Est considérée comme légitime dans cette approche donc toute norme émanant directement du système a condition qu’elle soit conforme à l’observation de la procédure juridique, et comme il n’y a pas d’autres instances qui surplomberaient cette dernière, alors la configuration de cette sphère revient inévitablement aux experts juridiques, «  la théorie des systèmes – affirme Habermas- a jeté par-dessus bord les derniers restes de normativisme qui étaient encore inhérents au droit rationnel. Ramené a un système autopoïétique, le droit vu sous l’angle distancie de la sociologie, est dépouillé de toute connotation normative»[x] Critiquant ces approches jusnaturaliste et positiviste, Habermas affirme que « les deux positions rencontrent des difficultés bien connues et complémentaires »[xi], d’une part le droit assimilé a la morale « occulte d’importantes différences qui existent entre les deux  »[xii] ce qui le conduit a conclure que « la légitimité du droit ne doit pas être assimilé a la validité morale, ni que le droit devrait être totalement séparés de la morale »[xiii], et d’autre part le droit conçu comme un sous-système social fermé n’est en mesure de réagir qu’ aux problèmes qu’il génère lui-même, et donc il lui est impossible de traiter les problèmes que générait la société dans son ensemble.[xiv]     

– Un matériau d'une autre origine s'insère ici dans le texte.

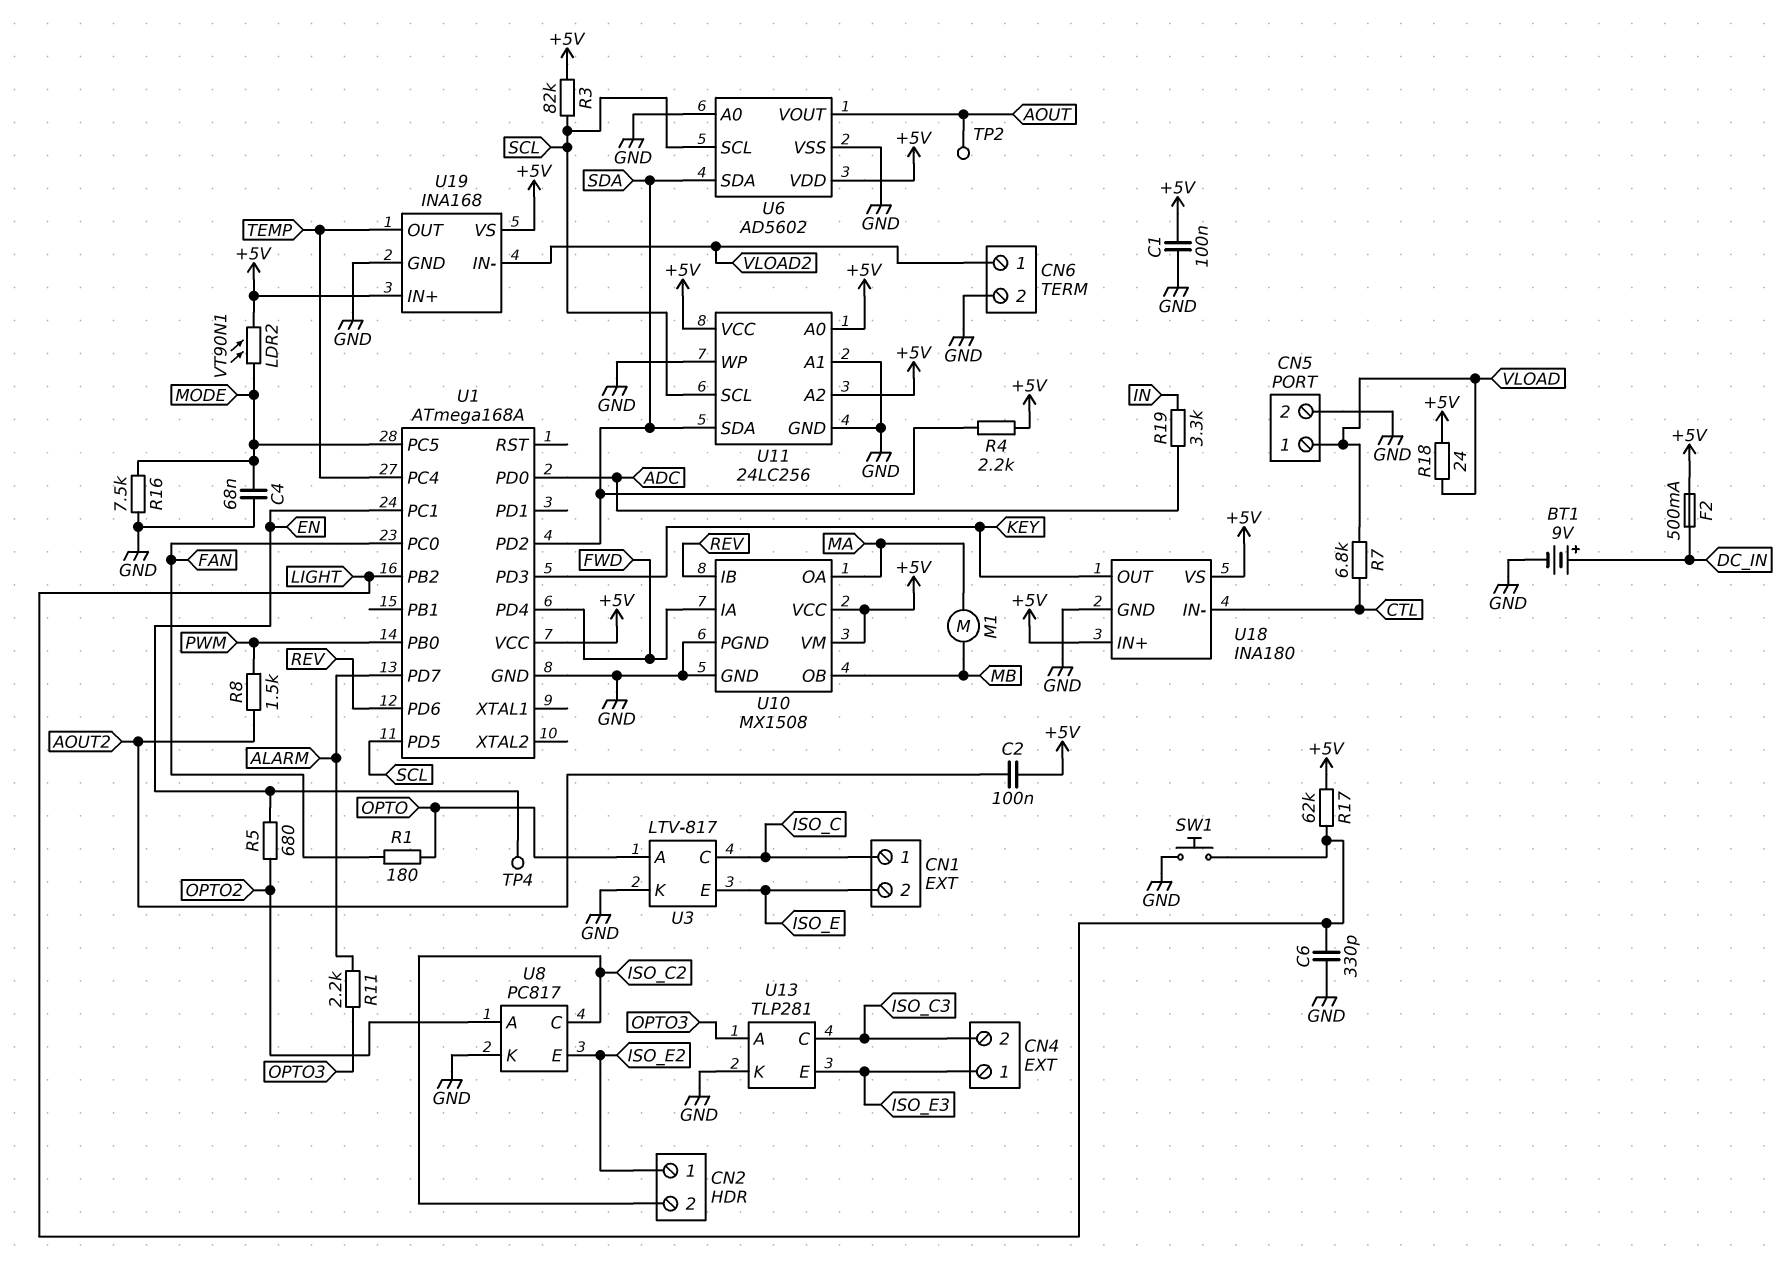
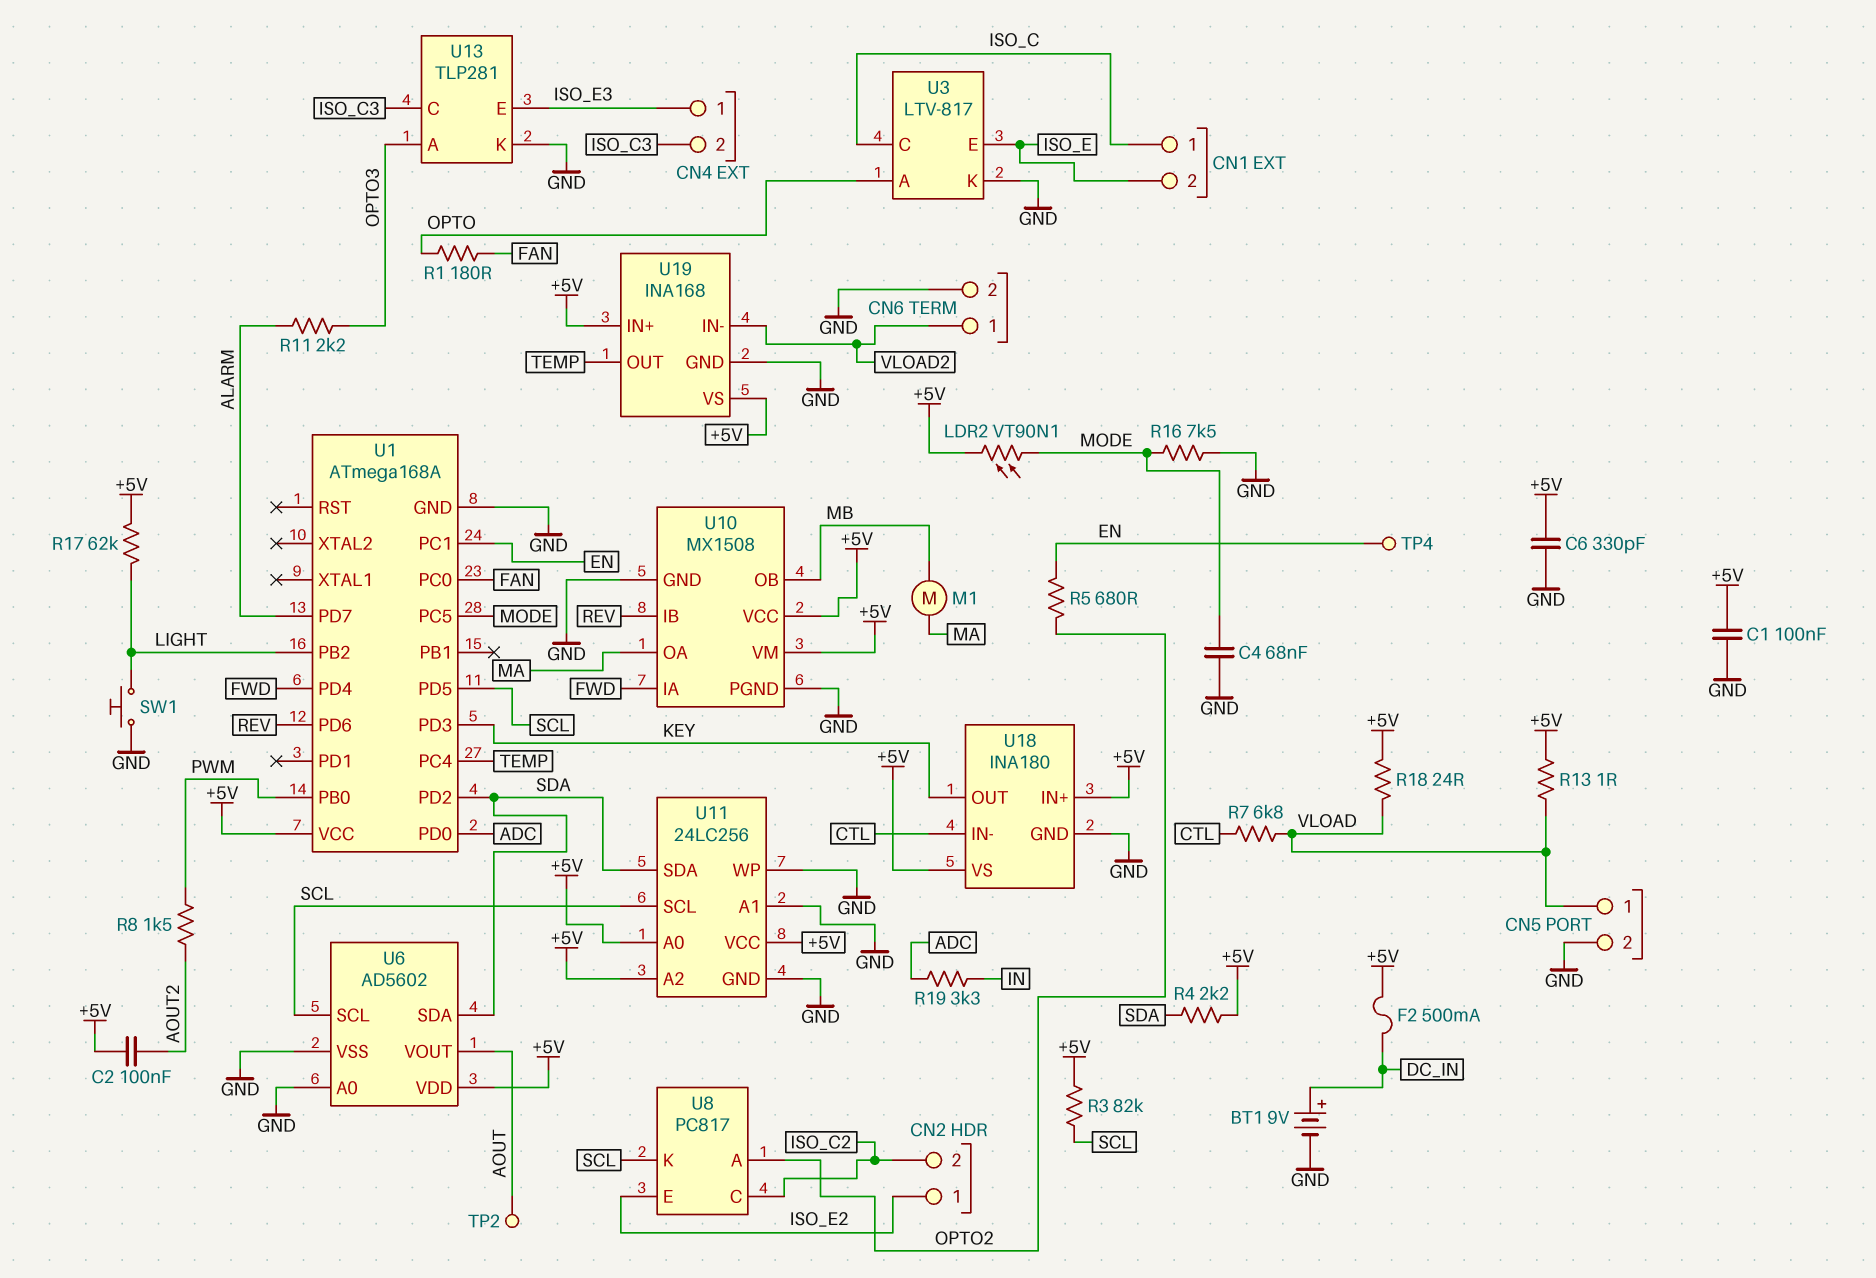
C6: 330pF (GND, LIGHT) -> 330pF (+5V, GND)
R13: none -> 1 (+5V, VLOAD)
U8 pin K: GND -> SCL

Habermas semble être catégorique face a la question de savoir si le droit moderne est seulement un moyen pour l’exercice du pouvoir politique ou s’il fonctionne encore comme un medium de l’intégration sociale, et il ne cache pas sa filiation directe sur ce point aux perspectives sociologiques d’Emile Durkheim ( 1858-1917 ) et de Talcott Parsons ( 1902-1979 ) contre celle de Max Weber, car il est persuadé que « de nos jours les normes juridiques sont ce qui reste du ciment effrité de la société ». Le droit reste selon lui l’ultime substitut aux mécanismes d’intégration sociale qui n’ont pas pu venir a bout de leur tache intégrationniste et qui sont les marchés et l’administration.[xv]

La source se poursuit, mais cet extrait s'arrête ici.